Have you ever known anyone who triumphed over extraordinary circumstances? Sure, we all have.

  • Seven years ago, doctors told my youngest sister she had four months to live. She proved them wrong by fighting back hard – and today she’s back on the stage, pursuing her theatre career with a vengeance (doing four shows per year).
  • In Who Says Elephants Can’t Dance, Lou Gerstner recalls a time when his company was hemoraging cash, so dramatically that bankruptcy was imminent (his turnaround plan brought IBM back, even breaking its pervious performance records).
  • When a couple of 18-year-olds (Sean Parker and Shawn Fanning) launched a publically available mp3 file sharing platform, it was shut down by court order (but re-emerged to re-define an entire industry).

As marketers your stories may be as dramatic as this, but you have some good ones. Stories of customers who conquered the impact of a tough situation – with solutions that you provided. Yes, you were the shining knight on the white horse. Perhaps you helped save a business, or brought a product back from the dead, or maybe you impacted a  decision that sent a campaign into the stratosphere.

Whether a story features an aspiring actor, the CEO of a global corporation or a kid in a dorm room, overcoming impact creates story drama. And as ordinary humans, we tend to remember those stories.

But as marketers, we tend to omit the impact part of our tales. That’s unfortunate, because without impact, there’s no urgency to act. Without impact, there’s no business case.

If the impact part of the story is this critical, why is it so often omitted?  Because it’s hard work. Stories of how your solution mitigated (or exploited) quantifiable impact takes some effort. But it’s worth the dig. If you can cite real impact, you’ll join the pool of memorable stories, versus those that are forgotten as soon as they are told.

Your story doesn’t have to have a mind-blowing, game-changing impact. One of my favorites is from the Ford Motor Company – with stories of shoppers whose full hands impact their ability to open the darn trunk …

When shoppers approach their vehicle, they have their hands full, which is why the trunk of the Ford Focus opens with a simple wave of the foot — beneath the rear bumper.

Or this one from my older brother, who has stopped blaming his children for an impact that caused him to sacrifice his favorite toy…

My sportscar became impractical after we had the twins and I dreaded giving it up, but now that I have my Mercedes SUV I wonder why I waited so long to buy it.

Or this one from a provider of perishable goods:

My bakers collectively throw out a ton of food each day, because they can’t anticipate buyer behavior.
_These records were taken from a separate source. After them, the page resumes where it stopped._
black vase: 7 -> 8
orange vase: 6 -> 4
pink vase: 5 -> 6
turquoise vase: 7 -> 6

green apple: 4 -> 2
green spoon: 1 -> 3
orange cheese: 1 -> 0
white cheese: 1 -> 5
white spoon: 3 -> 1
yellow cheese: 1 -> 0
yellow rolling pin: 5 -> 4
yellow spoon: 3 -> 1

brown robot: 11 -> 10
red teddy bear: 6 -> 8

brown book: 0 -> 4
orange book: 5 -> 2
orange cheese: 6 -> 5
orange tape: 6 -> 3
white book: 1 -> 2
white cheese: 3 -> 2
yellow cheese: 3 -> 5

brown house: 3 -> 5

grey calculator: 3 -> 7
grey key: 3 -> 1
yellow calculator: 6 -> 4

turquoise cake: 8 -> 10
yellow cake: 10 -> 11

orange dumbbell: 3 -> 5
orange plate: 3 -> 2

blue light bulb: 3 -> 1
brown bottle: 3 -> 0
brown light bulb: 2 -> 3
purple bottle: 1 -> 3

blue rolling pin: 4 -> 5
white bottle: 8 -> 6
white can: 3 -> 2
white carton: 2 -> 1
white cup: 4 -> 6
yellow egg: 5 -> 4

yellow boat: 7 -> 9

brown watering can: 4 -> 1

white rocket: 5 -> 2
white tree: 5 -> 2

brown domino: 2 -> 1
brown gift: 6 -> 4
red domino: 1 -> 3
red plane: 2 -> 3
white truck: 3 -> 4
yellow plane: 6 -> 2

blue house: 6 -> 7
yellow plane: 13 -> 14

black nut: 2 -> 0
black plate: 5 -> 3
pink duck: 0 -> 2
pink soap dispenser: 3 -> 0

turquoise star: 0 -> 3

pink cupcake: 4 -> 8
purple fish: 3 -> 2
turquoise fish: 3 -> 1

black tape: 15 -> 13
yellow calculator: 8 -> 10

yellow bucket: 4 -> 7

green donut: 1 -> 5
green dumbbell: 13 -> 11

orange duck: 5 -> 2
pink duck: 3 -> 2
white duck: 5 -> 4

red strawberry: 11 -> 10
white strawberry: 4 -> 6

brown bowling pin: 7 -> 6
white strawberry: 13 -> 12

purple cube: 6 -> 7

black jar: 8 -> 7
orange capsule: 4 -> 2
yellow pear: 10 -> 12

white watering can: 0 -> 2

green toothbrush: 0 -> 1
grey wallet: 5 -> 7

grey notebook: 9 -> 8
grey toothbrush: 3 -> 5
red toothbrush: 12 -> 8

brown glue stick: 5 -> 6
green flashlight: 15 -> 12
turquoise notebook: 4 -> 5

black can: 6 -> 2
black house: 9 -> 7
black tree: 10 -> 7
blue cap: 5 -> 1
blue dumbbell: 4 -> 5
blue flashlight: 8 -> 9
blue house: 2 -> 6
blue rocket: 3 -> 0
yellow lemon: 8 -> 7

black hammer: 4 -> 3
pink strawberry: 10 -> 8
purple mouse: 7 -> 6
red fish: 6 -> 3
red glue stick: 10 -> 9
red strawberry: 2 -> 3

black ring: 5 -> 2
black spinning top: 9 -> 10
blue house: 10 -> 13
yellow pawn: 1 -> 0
Now, with predictive analytics they know what to sell – and when - which has increased profits in our European stores by 20%.

Hopefully you’re observing a pattern in these stories, where negative impact – is crushed  by the marketer’s solution.  So before you launch into your product story, take a step back and consider your buyer’s situation – and the impact it is creating on things such as productivity, time-to-market, employee morale, or the bottom line.

The higher the impact, the better the business case.  The better the business case, the higher the urgency to act.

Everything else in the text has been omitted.